Clearly Pertie has a point. Actually it’s corroborated by the fact that on the subject of dance bars, politicians of all parties in Maharashtra seem determined to defy the Court. They may differ on everything else but when it comes to the right of adult women to dance in bars — and, remember, they do so fully clothed — Maharashtrian legislators are of one mind.

However, it wasn’t just defiance of the Court’s verdict that had Pertie all worked up. He was equally upset by the way Maharashtra politicians are trying to impose their morality on the very people who elect them. This, it transpires, is again deliberate defiance of what the Supreme Court ruled last week: “A practice which may not be immoral by societal standards cannot be thrust upon society as immoral by the state with its own notion of morality and thereby exercise social control.”

Once again, Pertie had a lot to say. “Maharashtra home minister Ranjeet Patil claims the Supreme Court ruling does not reflect the sentiments of the people. He believes he knows better. So, rather than let the people do what they want, provided it’s legal and legitimate, which it is in this case, this minister wants the people to abide by his narrow-minded morality. Isn’t that tyranny?” I could see he was furious.

In fact, the court went further. It said that “standards of morality in a society change with the passage of time”. In other words, what was once considered obscene and offensive need not always be so. Adultery and homosexuality are two recent examples where the court has decided that what used to be unacceptable is no longer verboten.

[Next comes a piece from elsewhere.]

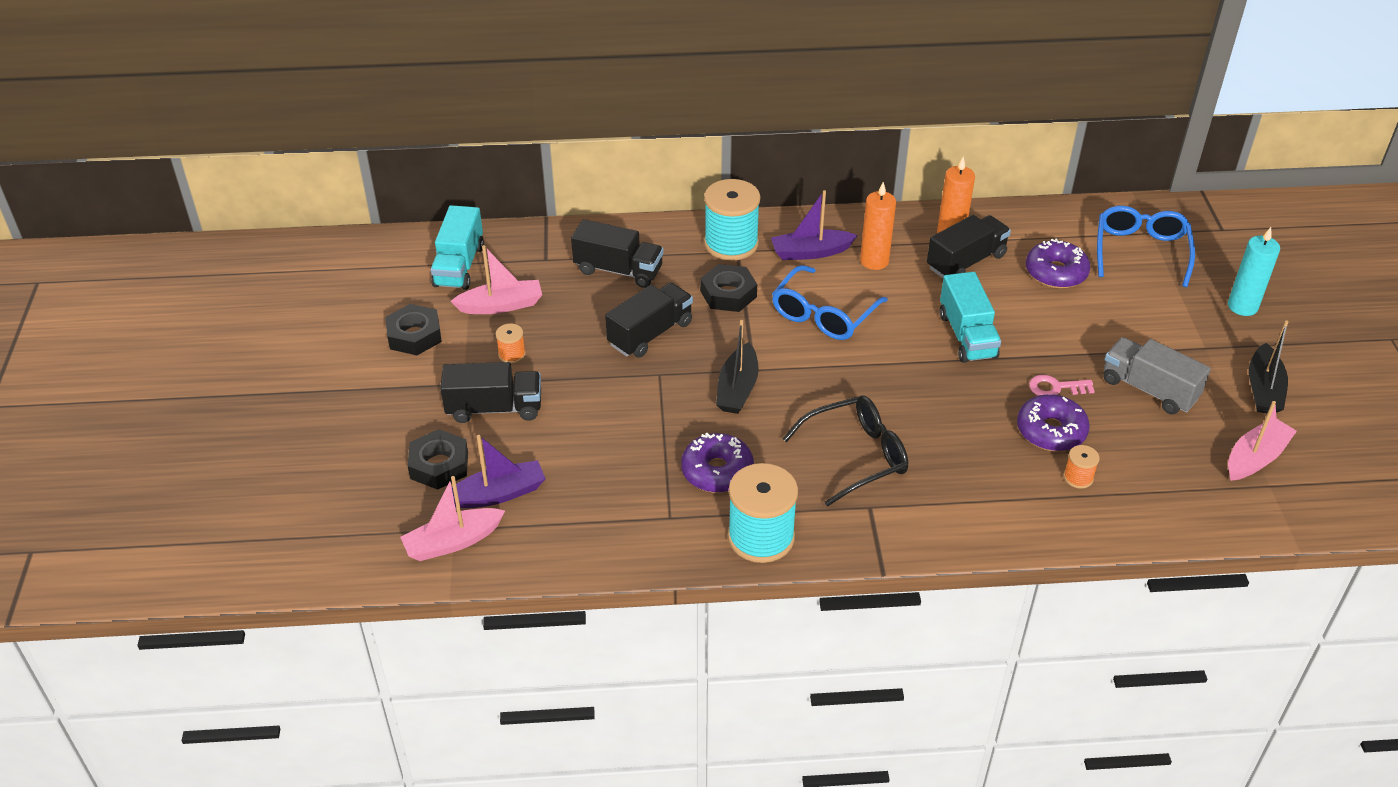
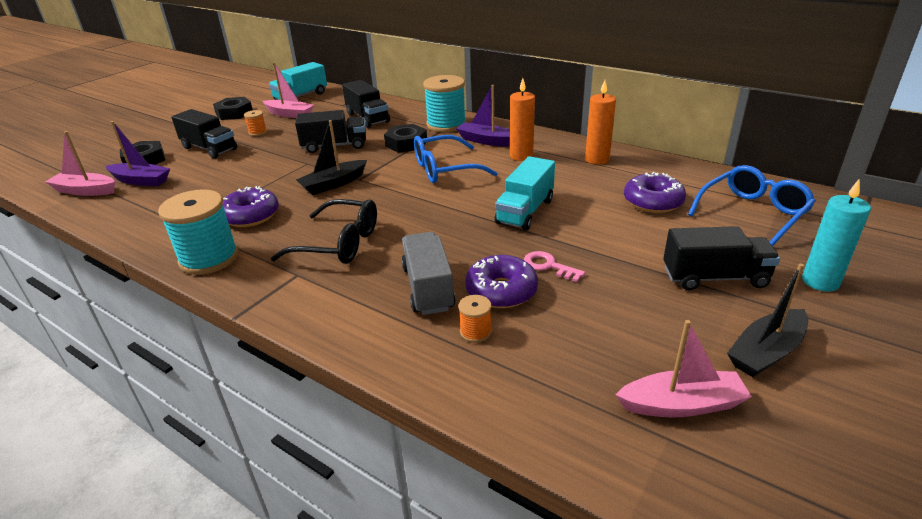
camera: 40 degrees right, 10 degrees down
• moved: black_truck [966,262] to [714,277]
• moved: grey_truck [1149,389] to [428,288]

“Societies evolve”, Pertie concluded, “but our politicians are stuck in time. They’re dinosaurs.” So is political narrow-mindedness one of the biggest hurdles facing the aspiring middle classes of our country? Rather than light the way forward towards acceptance and change, our politicians are determined to spread darkness. The truth is that the people of India are changing — and, sometimes, pretty quickly — whilst our politicians have been left behind.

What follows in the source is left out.